Refractory Hepatocellular Carcinoma - Episode 1
Ahmed Kaseb, MD:Our case today is on a 65-year-old gentleman with an established history of cirrhosisfor 10 years—who has been referred for further evaluation for the onset of jaundice. This is a common scenario, especially in patients with known chronic liver disease, and the work-up is basic. It starts with blood work and scans. This is exactly what our patient had done.
Imaging showed an 8-cm tumor in the left side of the liver. The tumor showed the characteristic imaging pattern of hepatocellular carcinoma, which is basically hypervascularity in the arterial phase and rapid washout in the venous phase.
This brings up a very common question: When it comes to hepatocellular carcinoma patients, when do we need a biopsy to establish the diagnosis? In patients with established cirrhosis with those typical tumor characteristics, the American Association for the Study of Liver Diseases guidelines typically do not recommend a biopsy because of the risk of complications in patients with cirrhosis, in terms of bleeding, for example.
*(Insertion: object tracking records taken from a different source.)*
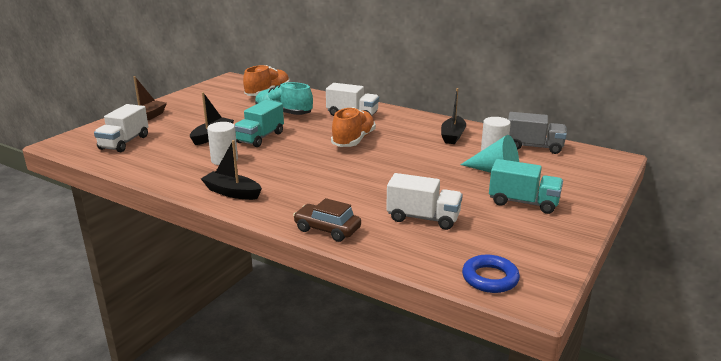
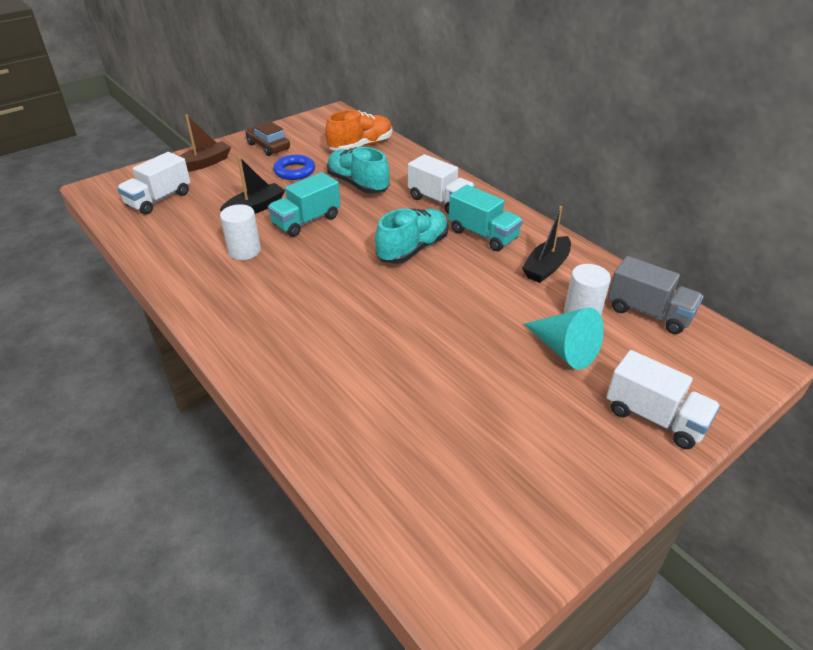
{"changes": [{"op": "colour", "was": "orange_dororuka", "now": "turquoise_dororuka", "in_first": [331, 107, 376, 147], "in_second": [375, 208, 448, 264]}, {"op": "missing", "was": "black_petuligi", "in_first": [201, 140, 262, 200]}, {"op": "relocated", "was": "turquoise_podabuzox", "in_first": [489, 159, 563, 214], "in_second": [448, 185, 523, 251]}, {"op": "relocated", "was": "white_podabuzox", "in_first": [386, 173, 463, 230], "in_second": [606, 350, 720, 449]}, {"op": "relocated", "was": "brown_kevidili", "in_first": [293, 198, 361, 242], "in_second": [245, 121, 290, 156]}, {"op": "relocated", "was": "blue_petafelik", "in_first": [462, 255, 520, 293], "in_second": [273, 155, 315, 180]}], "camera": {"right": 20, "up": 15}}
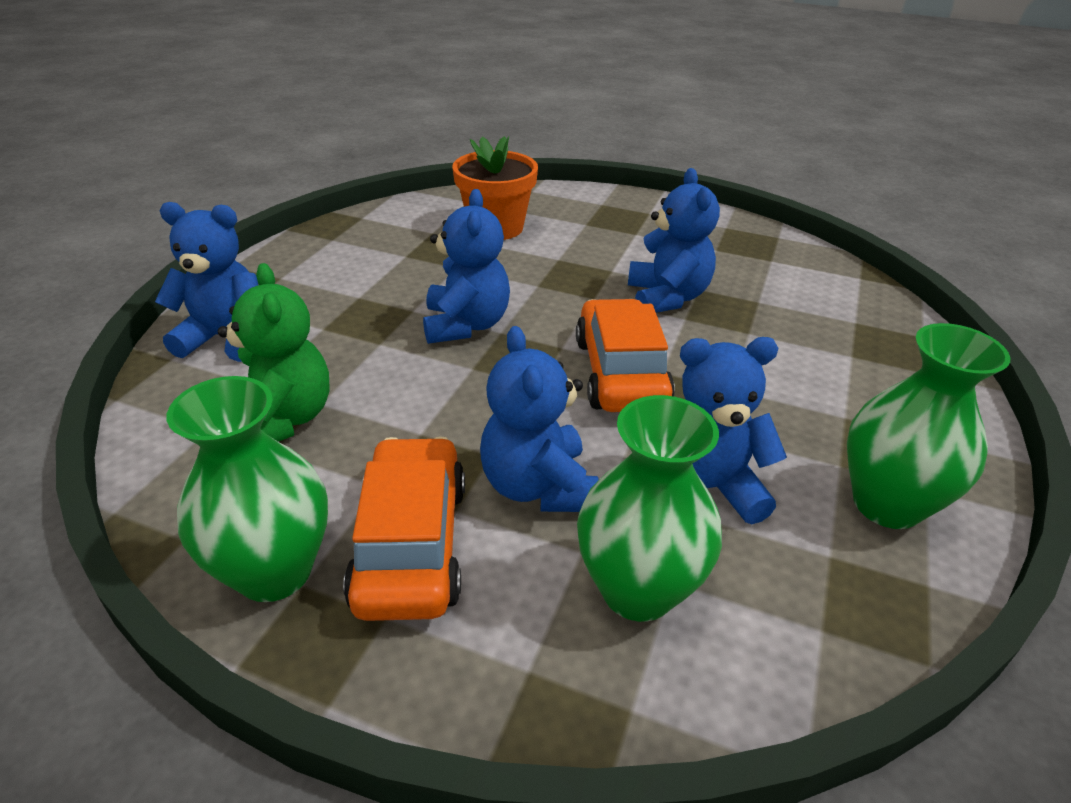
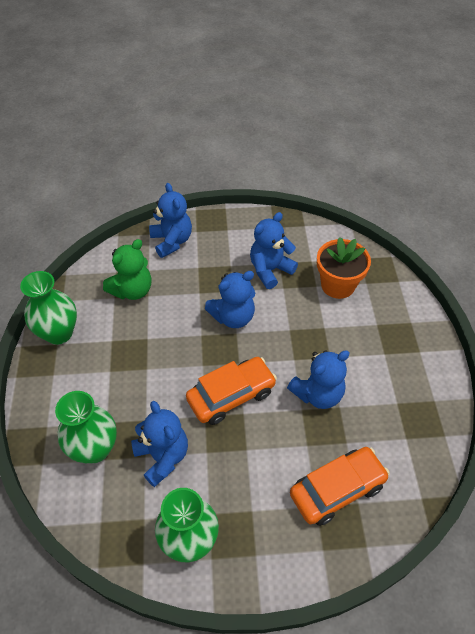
{"changes": [{"op": "relocated", "was": "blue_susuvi", "in_first": [480, 326, 598, 512], "in_second": [250, 212, 298, 289]}, {"op": "relocated", "was": "orange_kevidili", "in_first": [343, 437, 465, 621], "in_second": [290, 447, 390, 526]}], "camera": {"right": 65, "up": 15}}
Our patient’s stage is stage I because this patient has only 1 tumor with no vascular invasion and scans showed no evidence of any metastatic disease. So any tumor of any size, if it is a single tumor with no invasion of vasculature on imaging and no metastases would be classified as stage I. The dilemma here is the concomitant liver disease, specifically cirrhosis. These patients are not candidates for surgical resection because of the advanced cirrhosis, which would have been curative. The next best option for patients with cirrhosis, in terms of being curative, is liver transplant. However, this patient does not fall within transplant criteria. The typical transplant criteria are called Milan Criteria, and they specify 1 tumor up to 5 cm in diameter, 3 tumors up to 3 cm in diameter, with no vascular invasion on imaging or metastases. So clearly, this patient doesn’t fall under transplant criteria.
Since this patient is not a candidate for surgical resection or liver transplant, the treatment goal here is palliative. Unless we get our patient to a point where transplant or surgical options could come back to the table, the treatment goal remains palliative. And the prognosis here, as well, would be dependent on the course of the therapy, in terms of response to therapy. However, the prognosis is poor, with no curative options available for our patient.
Transcript edited for clarity.
Case: A 65-year-old Man With Cirrhosis and HCC
A 65-year-old man with 10-year history of cirrhosis was seen for routine follow-up; referred for further lab and imaging studies based on enlarged lymph nodes and new-onset jaundice.